Among the many important issues that cannot be addressed by comparing shortages lists is which drug shortages have the potential to impact clinical practice or patient welfare. In some cases, for example, shortages affect only a limited form of a drug and clinicians may, with little additional hassle or cost, be able to safely and effectively manage treatment using other forms of the drug. Alternatively, a substitute drug of similar quality and cost may be readily available also limiting the impact of the shortage.

In these cases, the public may need not be alarmed by shortages, although policymakers may still be interested in their underlying causes. At the other extreme, some shortages affect drugs with no comparable clinical substitute and with direct impacts on survival.

Geographic Distribution

A somewhat related issue is the geographic distribution of shortages. As a map of (normalized) Google Trends data for the term "drug shortage" suggests (see Exhibit 3), not all areas may be equally affected by shortages. Indeed, a medical director from our own institution shared with us the experience of fielding calls from colleagues in other parts of the country on how to handle drug shortages that were simply nonexistent here. Regulators and policymakers should know not just when a drug is in shortage but where that shortage is affecting patients or providers. Such information seems crucial for assessing the impact of the shortage and effectively mitigating any negative effects.

Figure 3. Geographic Variation in Google Search for "Drug Shortage"

 Mireille_Jacobson-Exhib3

Notes: Data are from Google trends and cover searches for "drug shortage" from 2004 to the present. Search counts are normalized to DC (100). Map was made at illuminations.nctm.org

This post is not meant to argue that we should not or cannot use existing data or even that one data source is superior to the other. Rather, we have to wonder if we can't do better at little additional cost.

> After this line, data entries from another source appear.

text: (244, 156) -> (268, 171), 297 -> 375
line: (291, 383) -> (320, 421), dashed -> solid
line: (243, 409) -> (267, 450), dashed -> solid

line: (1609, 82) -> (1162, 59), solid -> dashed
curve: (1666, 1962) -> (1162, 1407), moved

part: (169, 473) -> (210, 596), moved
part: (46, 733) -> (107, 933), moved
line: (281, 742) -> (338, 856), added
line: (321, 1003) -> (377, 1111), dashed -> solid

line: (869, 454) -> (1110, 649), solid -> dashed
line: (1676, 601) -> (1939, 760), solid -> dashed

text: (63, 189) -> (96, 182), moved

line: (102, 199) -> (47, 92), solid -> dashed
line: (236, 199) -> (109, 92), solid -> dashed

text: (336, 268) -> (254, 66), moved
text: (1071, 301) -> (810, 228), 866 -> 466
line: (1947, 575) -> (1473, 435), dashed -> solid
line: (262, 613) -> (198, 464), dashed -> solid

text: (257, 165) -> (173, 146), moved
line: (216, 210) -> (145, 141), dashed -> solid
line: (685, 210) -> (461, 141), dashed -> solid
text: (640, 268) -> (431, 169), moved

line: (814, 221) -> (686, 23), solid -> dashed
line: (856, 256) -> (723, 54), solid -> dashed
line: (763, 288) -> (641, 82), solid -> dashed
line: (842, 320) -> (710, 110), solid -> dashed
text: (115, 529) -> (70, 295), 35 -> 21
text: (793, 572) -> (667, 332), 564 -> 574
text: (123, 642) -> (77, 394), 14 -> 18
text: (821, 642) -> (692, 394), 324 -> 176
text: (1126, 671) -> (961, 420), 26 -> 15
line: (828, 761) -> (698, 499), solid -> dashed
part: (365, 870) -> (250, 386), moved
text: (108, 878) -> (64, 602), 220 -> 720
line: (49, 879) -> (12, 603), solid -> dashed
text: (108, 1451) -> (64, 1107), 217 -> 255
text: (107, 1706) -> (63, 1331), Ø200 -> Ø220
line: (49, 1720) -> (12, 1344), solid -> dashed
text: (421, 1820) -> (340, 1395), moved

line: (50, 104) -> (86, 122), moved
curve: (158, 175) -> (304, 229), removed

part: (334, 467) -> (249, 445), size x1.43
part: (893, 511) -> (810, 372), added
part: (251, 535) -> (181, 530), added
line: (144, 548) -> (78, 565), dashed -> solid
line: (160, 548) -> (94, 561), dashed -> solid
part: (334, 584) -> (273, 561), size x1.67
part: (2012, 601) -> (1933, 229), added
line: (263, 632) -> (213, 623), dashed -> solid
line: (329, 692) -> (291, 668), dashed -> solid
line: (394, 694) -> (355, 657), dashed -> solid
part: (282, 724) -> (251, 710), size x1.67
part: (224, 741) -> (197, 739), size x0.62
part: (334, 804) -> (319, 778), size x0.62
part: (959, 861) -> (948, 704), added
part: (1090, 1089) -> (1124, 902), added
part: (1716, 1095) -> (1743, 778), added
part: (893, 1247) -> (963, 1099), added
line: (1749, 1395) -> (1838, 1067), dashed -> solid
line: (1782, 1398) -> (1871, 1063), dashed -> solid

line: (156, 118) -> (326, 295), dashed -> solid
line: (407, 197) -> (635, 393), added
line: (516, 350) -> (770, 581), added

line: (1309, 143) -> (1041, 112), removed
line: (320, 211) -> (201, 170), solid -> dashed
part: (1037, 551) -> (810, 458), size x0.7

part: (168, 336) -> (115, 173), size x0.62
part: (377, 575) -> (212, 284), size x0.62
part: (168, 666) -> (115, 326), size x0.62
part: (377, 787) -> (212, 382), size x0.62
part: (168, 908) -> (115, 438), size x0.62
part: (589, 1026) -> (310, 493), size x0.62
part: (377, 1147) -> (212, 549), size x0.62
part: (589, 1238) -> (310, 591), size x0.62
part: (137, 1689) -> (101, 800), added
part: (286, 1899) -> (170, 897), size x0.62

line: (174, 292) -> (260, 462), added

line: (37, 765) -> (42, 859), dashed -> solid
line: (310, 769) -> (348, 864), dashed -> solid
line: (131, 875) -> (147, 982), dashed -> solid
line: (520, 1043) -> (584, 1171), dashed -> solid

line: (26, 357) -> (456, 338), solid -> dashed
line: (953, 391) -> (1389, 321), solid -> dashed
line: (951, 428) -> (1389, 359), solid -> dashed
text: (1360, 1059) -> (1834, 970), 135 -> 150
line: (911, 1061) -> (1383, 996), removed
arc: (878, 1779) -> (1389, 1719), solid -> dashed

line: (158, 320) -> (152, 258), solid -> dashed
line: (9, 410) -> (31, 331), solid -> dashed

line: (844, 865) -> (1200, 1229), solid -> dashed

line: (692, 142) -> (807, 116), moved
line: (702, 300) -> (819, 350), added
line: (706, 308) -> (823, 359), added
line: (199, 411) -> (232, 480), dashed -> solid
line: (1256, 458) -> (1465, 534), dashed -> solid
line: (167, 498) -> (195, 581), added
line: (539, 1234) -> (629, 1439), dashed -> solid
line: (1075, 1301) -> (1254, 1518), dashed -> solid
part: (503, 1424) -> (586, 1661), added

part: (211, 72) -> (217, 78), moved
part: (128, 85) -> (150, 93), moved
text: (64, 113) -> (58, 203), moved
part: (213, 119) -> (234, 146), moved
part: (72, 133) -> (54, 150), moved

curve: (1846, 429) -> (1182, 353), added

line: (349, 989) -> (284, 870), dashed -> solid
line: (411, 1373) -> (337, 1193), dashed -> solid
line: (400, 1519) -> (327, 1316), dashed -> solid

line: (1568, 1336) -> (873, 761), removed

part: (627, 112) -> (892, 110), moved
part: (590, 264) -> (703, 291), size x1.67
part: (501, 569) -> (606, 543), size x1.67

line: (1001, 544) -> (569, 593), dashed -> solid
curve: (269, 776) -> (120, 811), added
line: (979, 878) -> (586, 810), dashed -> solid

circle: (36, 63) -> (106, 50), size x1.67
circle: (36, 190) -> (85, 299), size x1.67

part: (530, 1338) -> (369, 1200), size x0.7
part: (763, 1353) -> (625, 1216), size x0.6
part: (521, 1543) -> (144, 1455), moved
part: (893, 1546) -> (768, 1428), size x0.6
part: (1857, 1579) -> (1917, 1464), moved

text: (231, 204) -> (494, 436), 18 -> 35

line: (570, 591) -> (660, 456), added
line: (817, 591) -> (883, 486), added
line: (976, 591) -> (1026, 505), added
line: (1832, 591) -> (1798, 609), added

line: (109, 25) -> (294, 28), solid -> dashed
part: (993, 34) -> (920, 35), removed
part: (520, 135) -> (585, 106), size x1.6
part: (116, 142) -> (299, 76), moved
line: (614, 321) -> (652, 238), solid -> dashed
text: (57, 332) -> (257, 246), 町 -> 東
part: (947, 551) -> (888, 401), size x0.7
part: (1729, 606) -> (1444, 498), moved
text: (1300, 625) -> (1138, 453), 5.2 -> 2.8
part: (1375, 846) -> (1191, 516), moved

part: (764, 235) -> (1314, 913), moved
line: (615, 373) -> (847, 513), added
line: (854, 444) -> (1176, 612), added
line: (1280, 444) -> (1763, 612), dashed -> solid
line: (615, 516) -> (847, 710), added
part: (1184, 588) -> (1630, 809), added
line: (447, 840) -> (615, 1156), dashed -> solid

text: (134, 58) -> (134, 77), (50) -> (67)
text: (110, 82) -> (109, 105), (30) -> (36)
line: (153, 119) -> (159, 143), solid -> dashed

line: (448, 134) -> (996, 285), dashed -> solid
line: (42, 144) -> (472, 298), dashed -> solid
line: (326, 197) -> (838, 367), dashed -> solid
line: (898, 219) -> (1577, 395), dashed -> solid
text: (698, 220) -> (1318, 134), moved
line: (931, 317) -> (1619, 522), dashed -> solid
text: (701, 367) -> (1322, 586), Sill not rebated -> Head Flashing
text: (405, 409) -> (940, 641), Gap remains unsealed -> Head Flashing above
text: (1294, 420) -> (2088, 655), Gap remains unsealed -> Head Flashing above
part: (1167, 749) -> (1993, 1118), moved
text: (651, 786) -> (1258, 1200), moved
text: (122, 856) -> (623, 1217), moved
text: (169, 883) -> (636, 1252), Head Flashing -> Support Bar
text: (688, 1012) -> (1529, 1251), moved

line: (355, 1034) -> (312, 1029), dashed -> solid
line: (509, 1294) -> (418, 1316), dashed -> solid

In an era of electronic ordering systems, social media, big data, and predictive analytics, can we build on existing data sources to create a richer, more complete understanding of current drug shortages? What if those with a Drug Enforcement Administration number, a National Provider Identifier, or some other prescription-related credential could text or upload to a website a report on the difficulty of obtaining a specific drug. While such reporting would be voluntary, it could—assuming enough providers participate—serve as an early warning system, alerting regulators and the public not only to what drugs may be in short supply but where those bottlenecks may be occurring, i.e., in what locations and settings.

This is just one of many ways in which we can begin to get a better understanding of where to put our efforts. Without a clear picture of where and when shortages occur, we are severely constrained in determining the causes of shortages. And without understanding the root causes of shortages, a long-term solution to persistent drug shortages seems less likely.